While I'm not so naive so as to presume that there aren't billions being made by various hedge funds in the recent extreme downward moves we've seen recently, I also find it very hard to believe that some people who actually used to teach game theory are completely ignoring it.
Rightly said. Have you thought about the piranha's ending up devouring each other.
Posted by: The Particle | September 18, 2008 at 12:43 PM
@ particle
Its crossed my mind. Now that we're at least one step closer to a Pakistani capital market (i.e. no downticks) though, we'll see what happens.
So much for my last post about avoiding rampant scapegoating, sigh...

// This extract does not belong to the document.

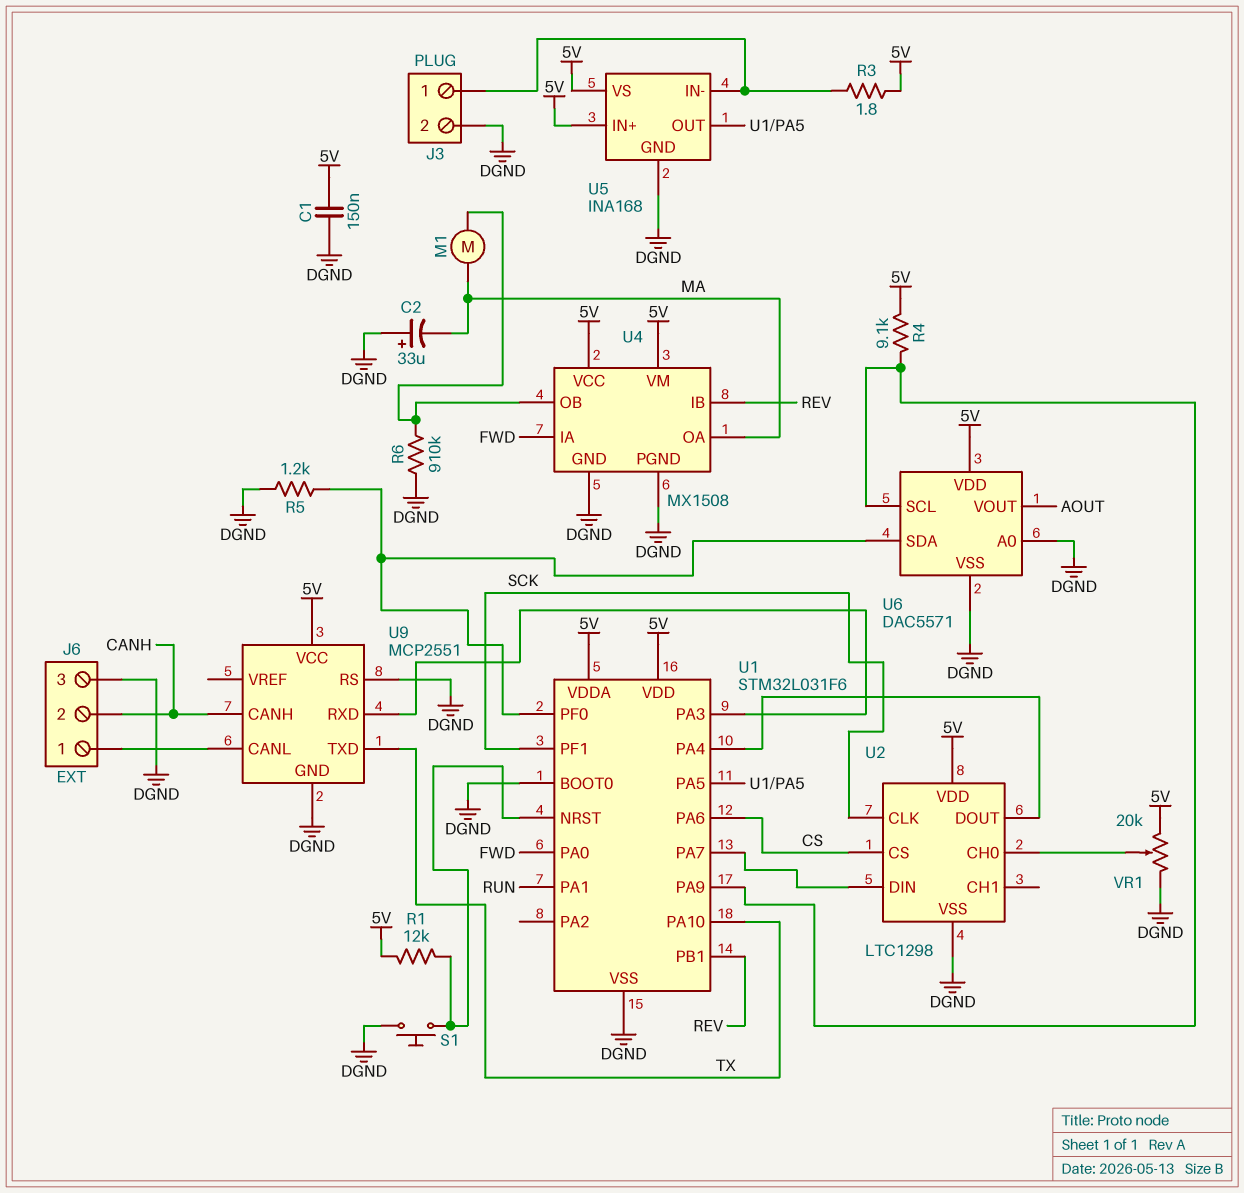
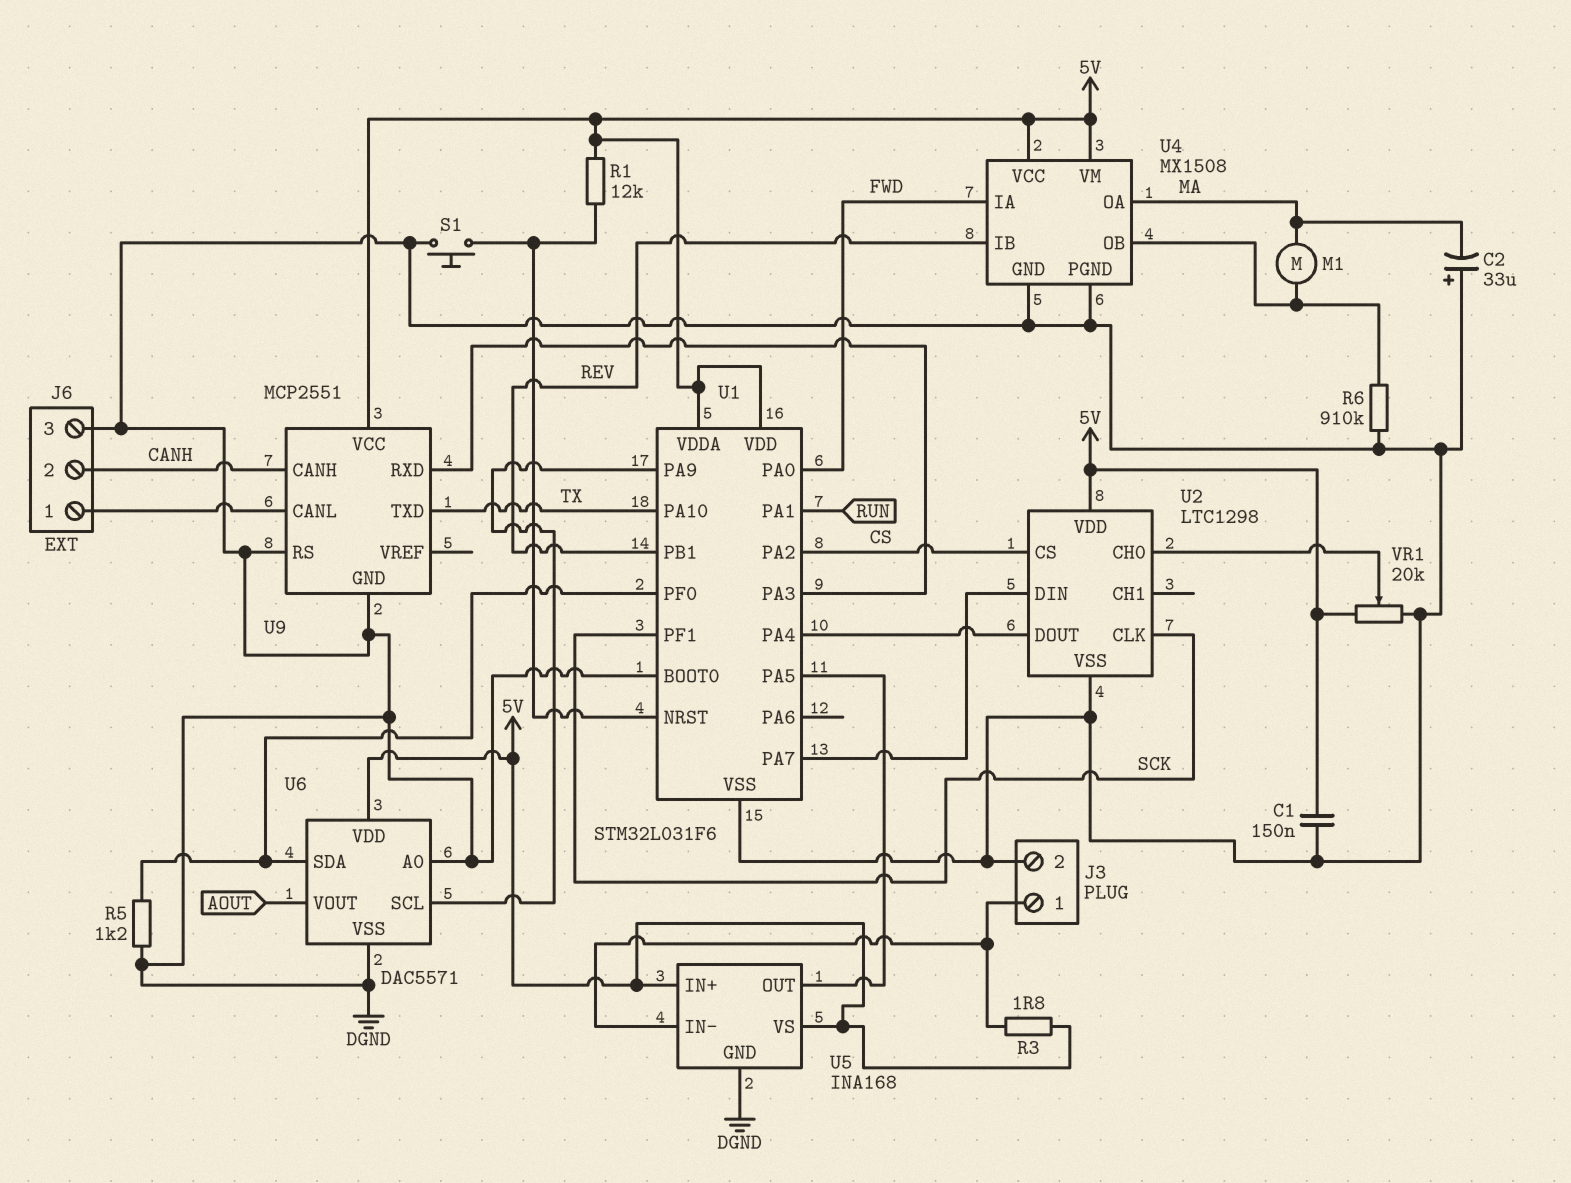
R4: 9.1k (5V, U1/PA9) -> none
U1 pin PA2: none -> CS
U1 pin PA6: CS -> none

Posted by: Anal_yst | September 18, 2008 at 04:09 PM
Just as appalling as all this tomfoolery is the number of people I've encountered who genuinely believe that the government means well, knows what they're doing, and will save us all. There's just no talking to some people.
Posted by: Lee D | September 20, 2008 at 10:44 AM
@ Lee
Those must be the same people who get their "expert knowledge" from Fox News and CNN. Wish my previous post on responsible journalism actually resonated with anyone who mattered, sigh...
Posted by: Anal_yst | September 20, 2008 at 06:16 PM
Add CNBC and the Globe and Mail in there, and yeah, that's about right, Anal_yst.